We all are witness to the havoc wreaked by traditional pesticides on farmers and the environment. It is not only poisoning the earth but also is critically affecting the lives of individuals who eat the farm products. Kolkata boy Aranyo Ray thought of a solution to the problem of pesticides and he was successful. 

Aranyo invented a bio-pesticide called Nanocide which is completely eco-friendly and has helped many farmers till now. The idea of looking for a biological solution to the pesticide problem triggered him when he was in his native village in Ranaghat. The school going Aranyo was particularly disturbed by the harmful effects of toxic pesticides on farmers and the surrounding environment including the drinking water sources.

The young boy, while he was only 16, developed two scientific, sustainable and affordable organic pesticides branded NanoCide and SoyaSafe. The main component of NanoCide is rice husk ash, an abundant agricultural waste and SoyaSafe is a methyl jasmonic acid (MeJA) extract from phytohormones found in all plant life, especially the jasmine flower which is grown abundantly in his area.

Aranyo was greatly helped by the Central Research Institute of Jute & Allied Fibres (CRIJAF) in West Bengal whose researchers and library access helped him develop his product. 

He first tested his bio-pesticides with more than 1000 farmers in his village in Ranaghat. NanoCide and SoyaSafe were readily accepted by the local farmers and the local panchayat and farmers’ cooperatives helped him in his initiative. 

Aranyo and his innovative projects have made him a three-time IRIS National Fair finalist. His nanopesticide for jute represented India at the Intel ISEF in the USA, and further won the Pramerica Spirit of Community Service Award, given to the top two projects out of 3,200 plus submissions for voluntary community service. The  cash prize helped him further improve his product and start production and eventually benefit many more farmers. 

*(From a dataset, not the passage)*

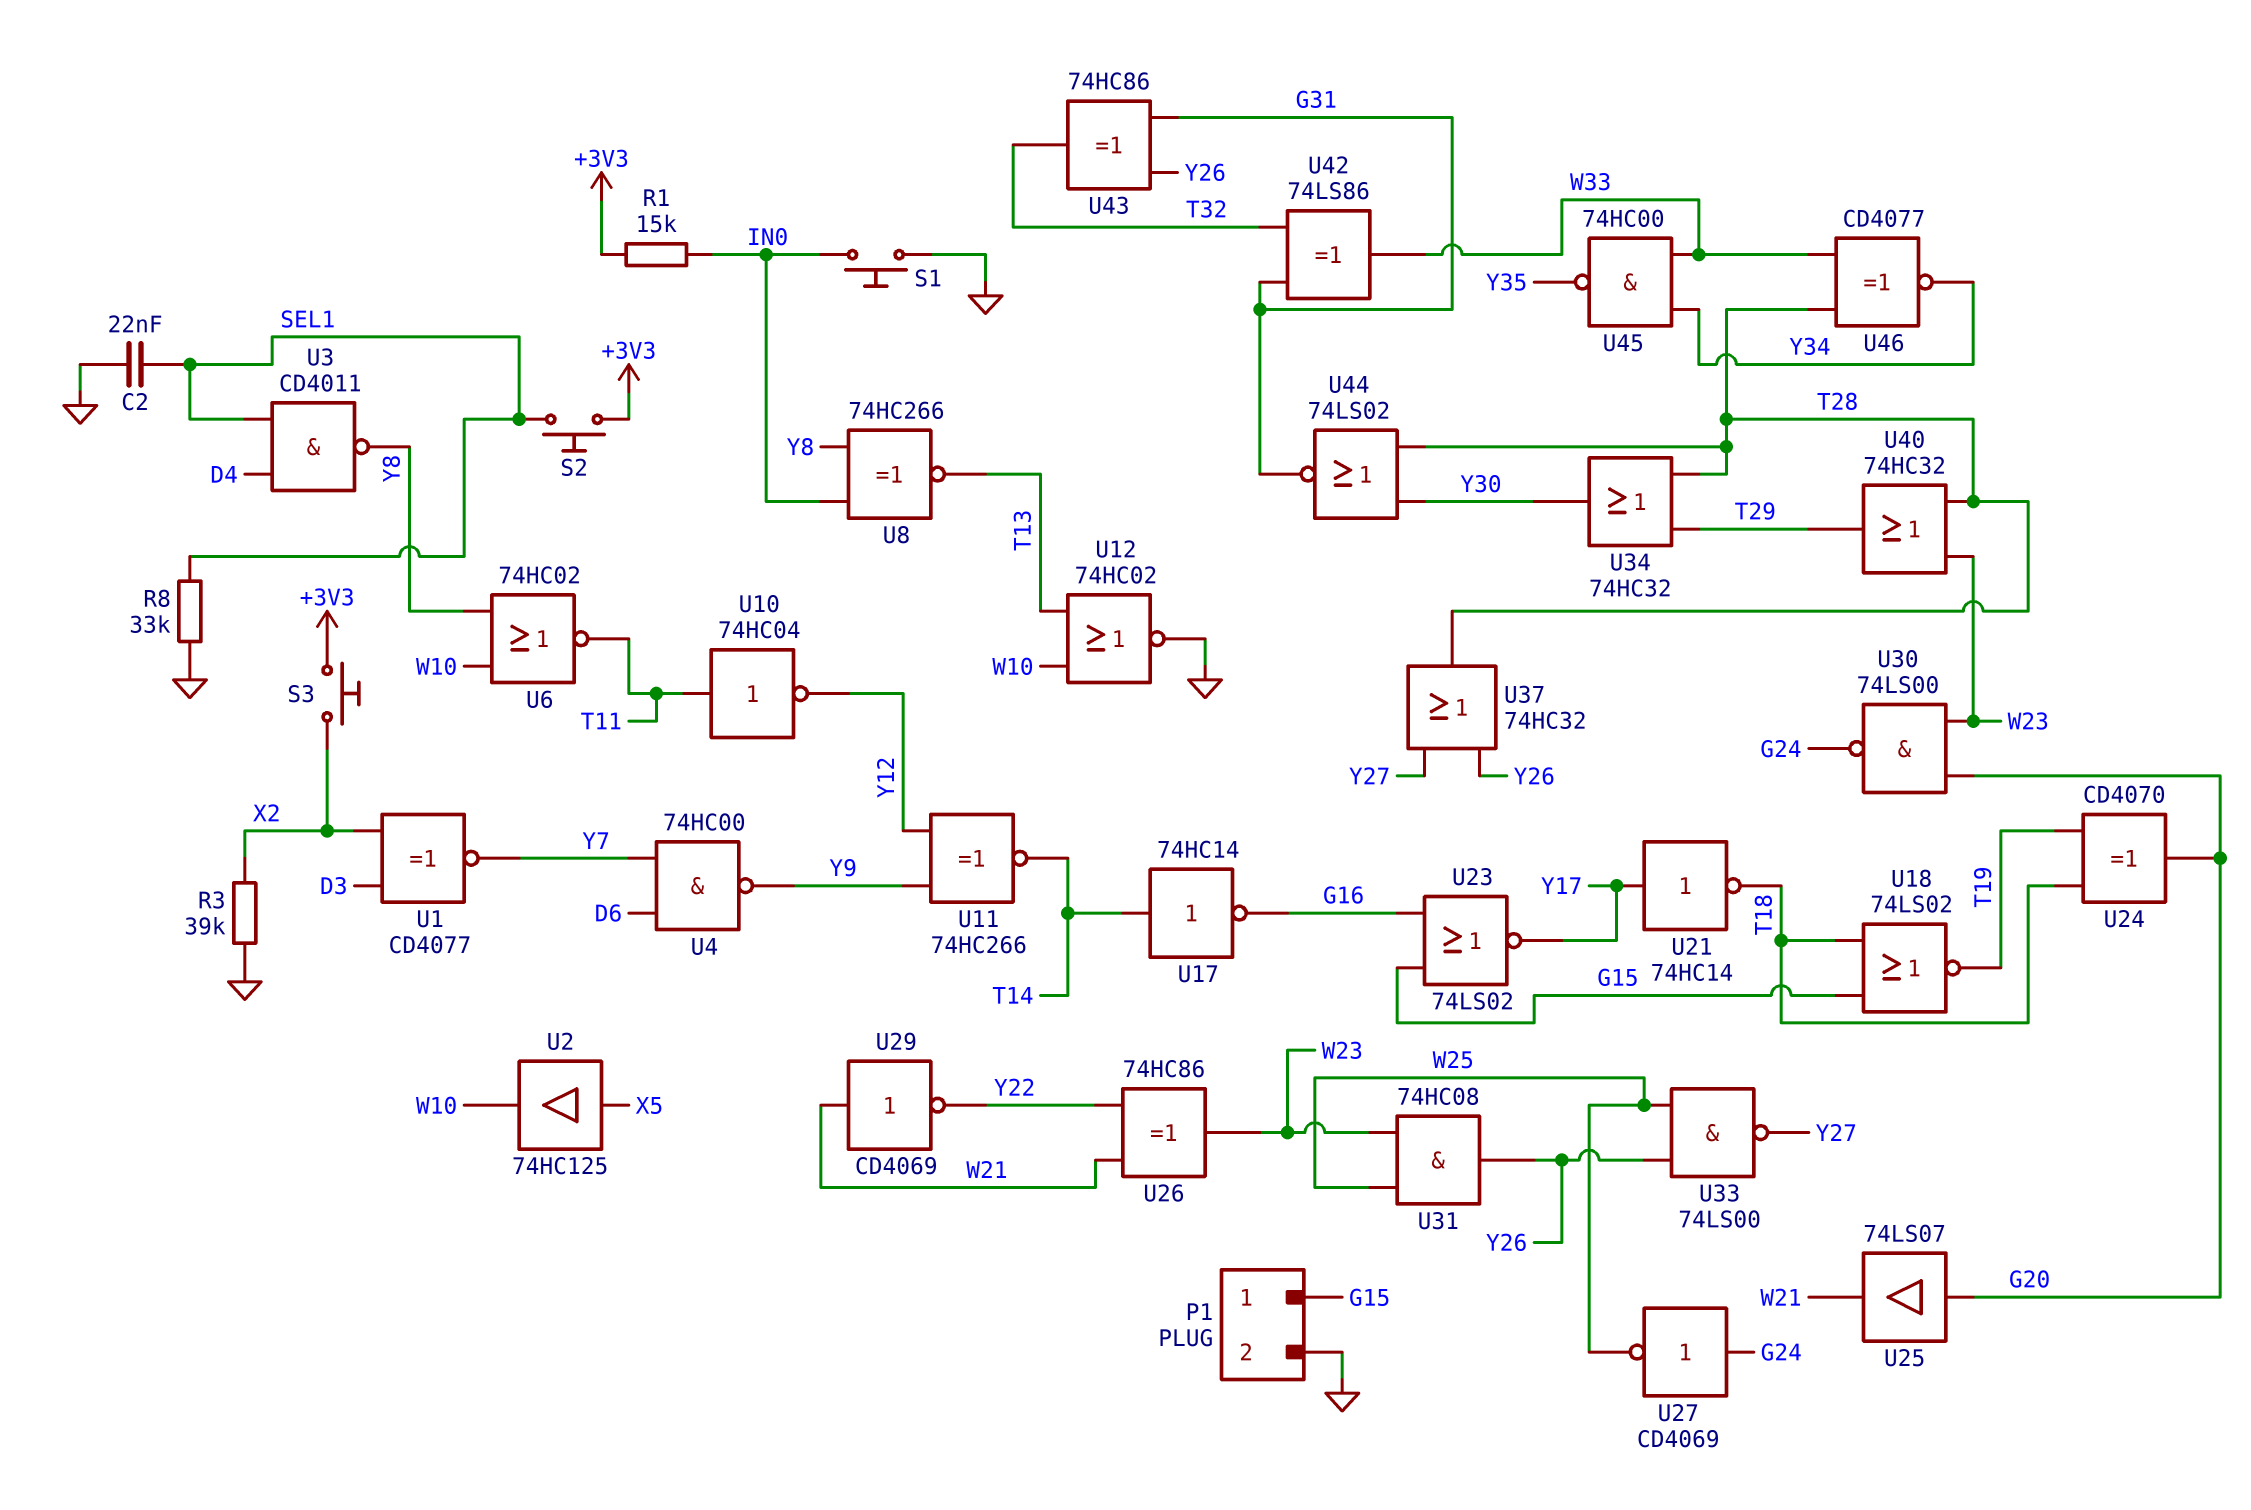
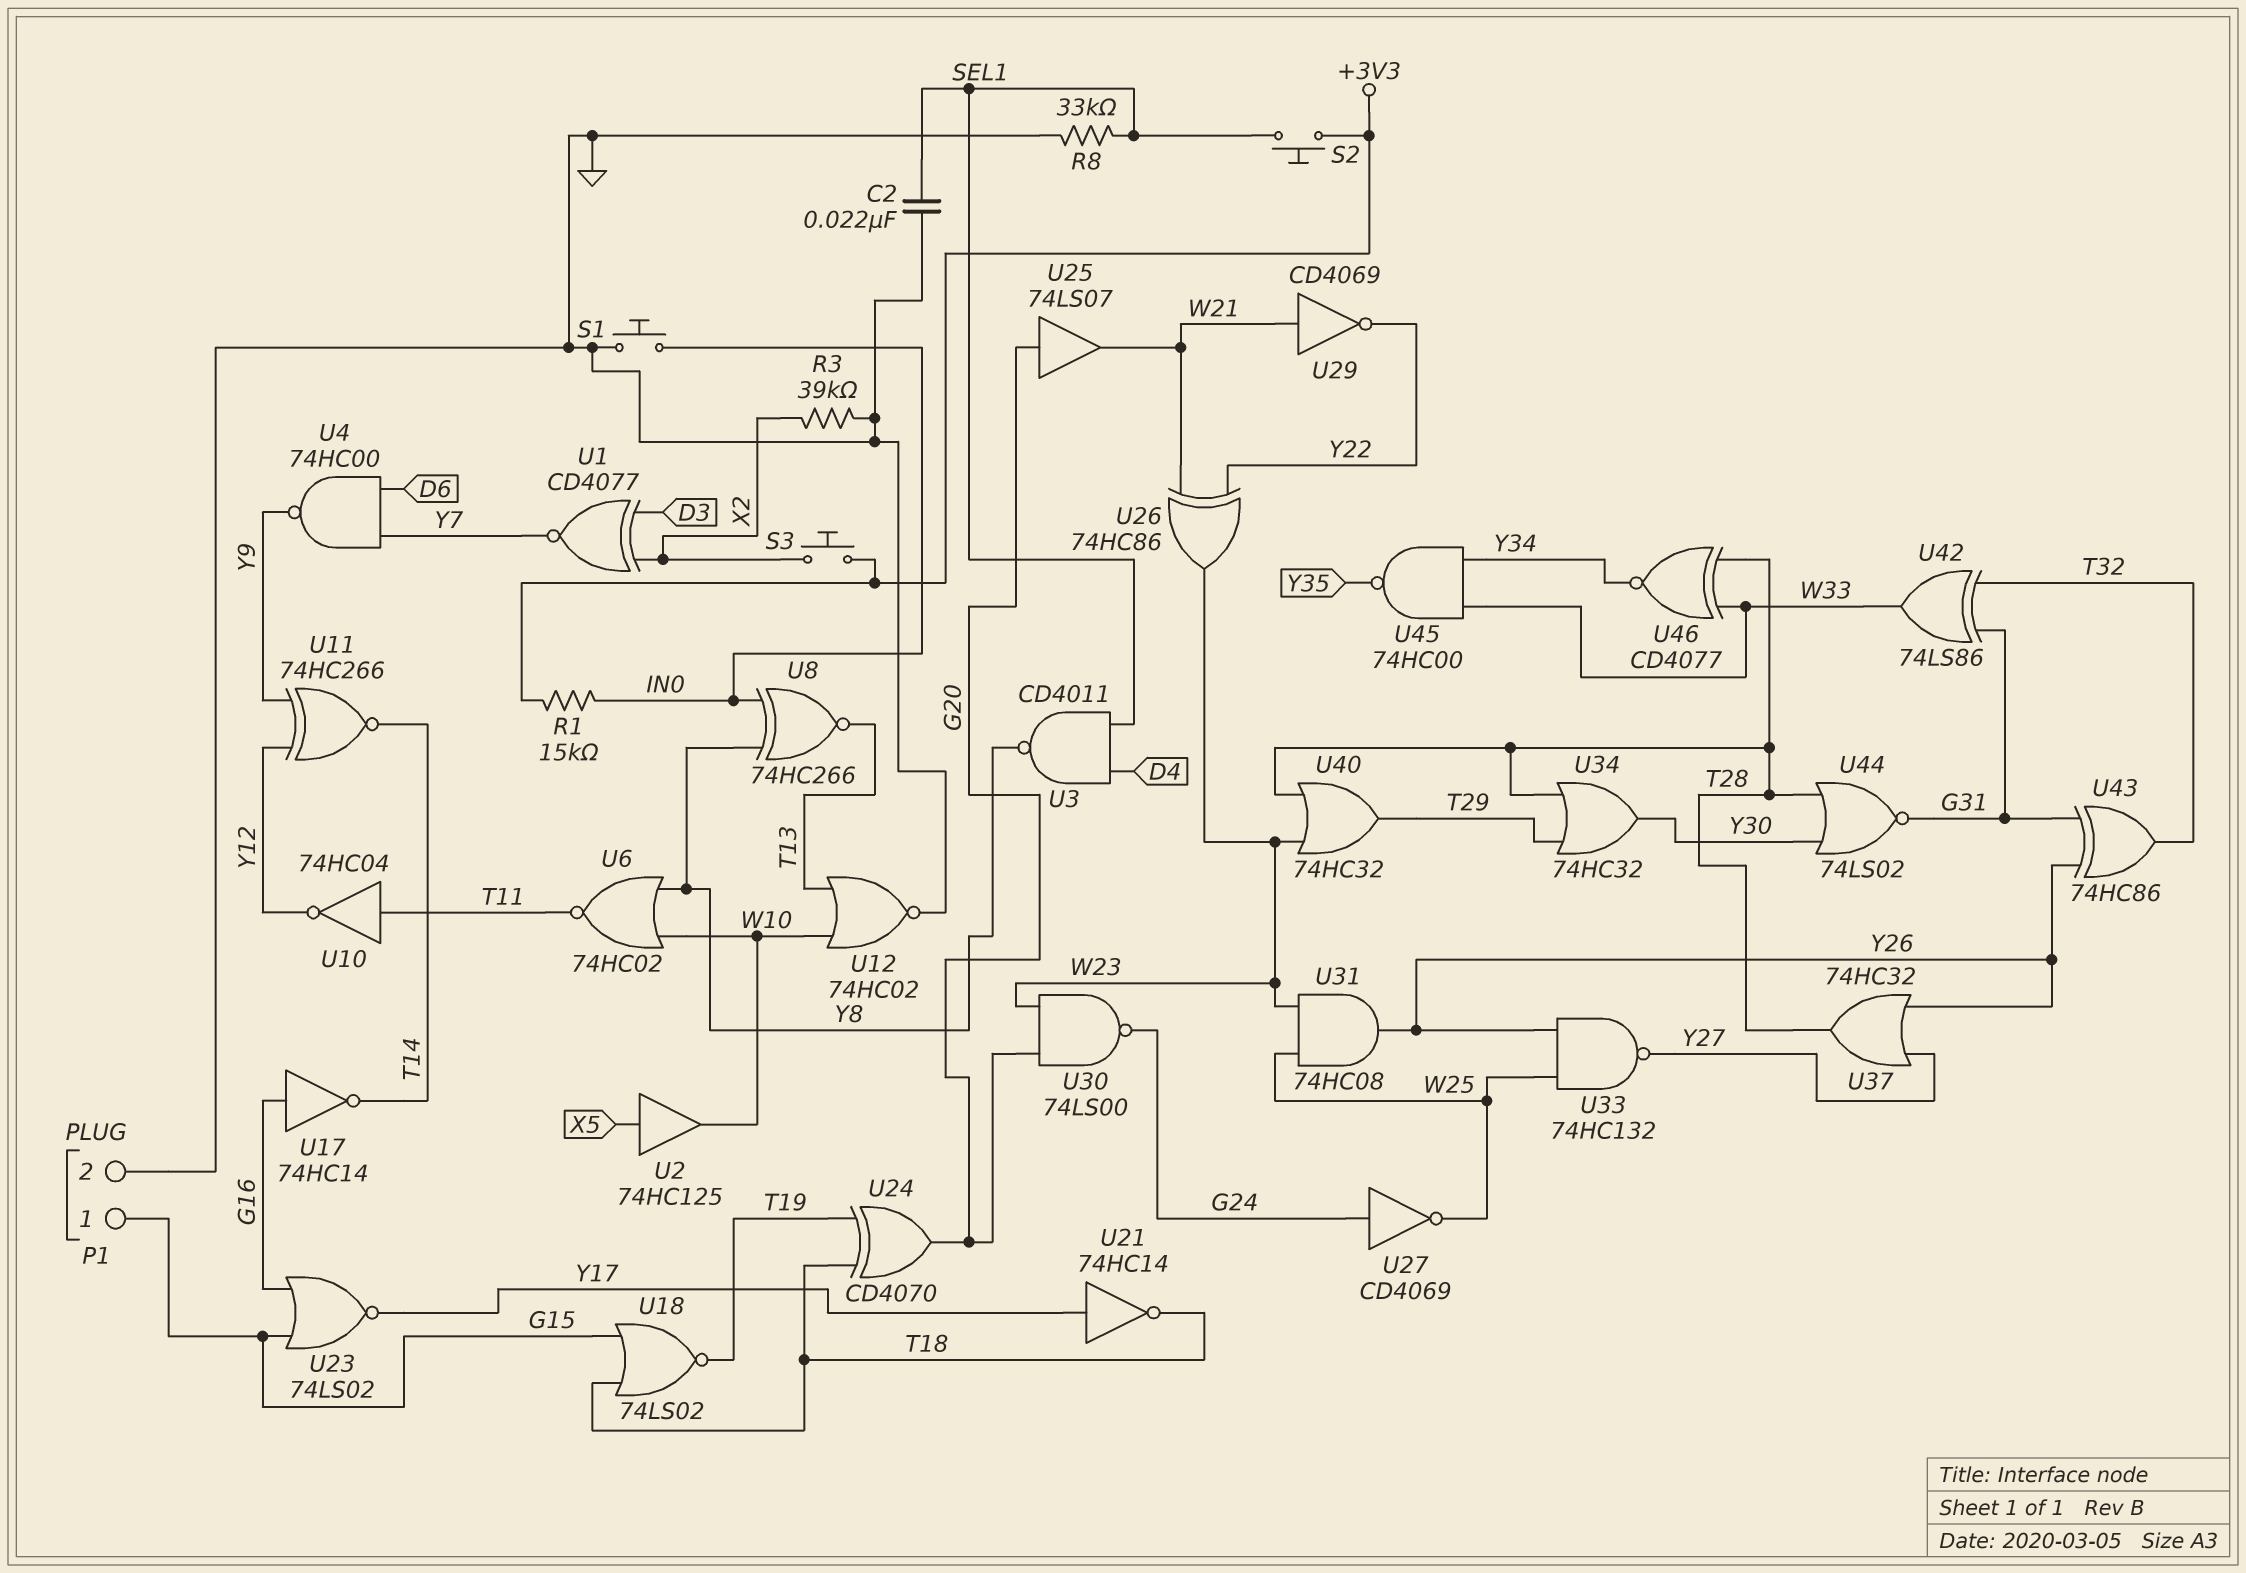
U17: NOT 74HC14 (in T14, out G16) -> NOT 74HC14 (in G16, out T14)
U33: NAND 74LS00 (in W25, in Y26, out Y27) -> NAND 74HC132 (in W25, in Y26, out Y27)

Eco friendly pesticides developed by Aranyo are no doubt a boon to agriculture as well as the environment. He considers his birth in a farmer’s family as the biggest inspiration to develop the products. His closeness and the first hand experience of seeing the jute farmers helped him understand their problems better. Aranyo has also founded a group called NanoCide, a nonprofit organisation to help marginal farmers defend their crops. About 200 farmers of the organisation were part of the initial field study of the bio-pesticide in 2018 in which they used NanoCide and traditional pesticides simultaneously. His organisation has also developed farmers’ associations in Nadia, Malda and Murshidabad districts in West Bengal to expand and further their work. He also plans to reach out to farmers in Bihar and Assam for wider usage of the bio-pesticide.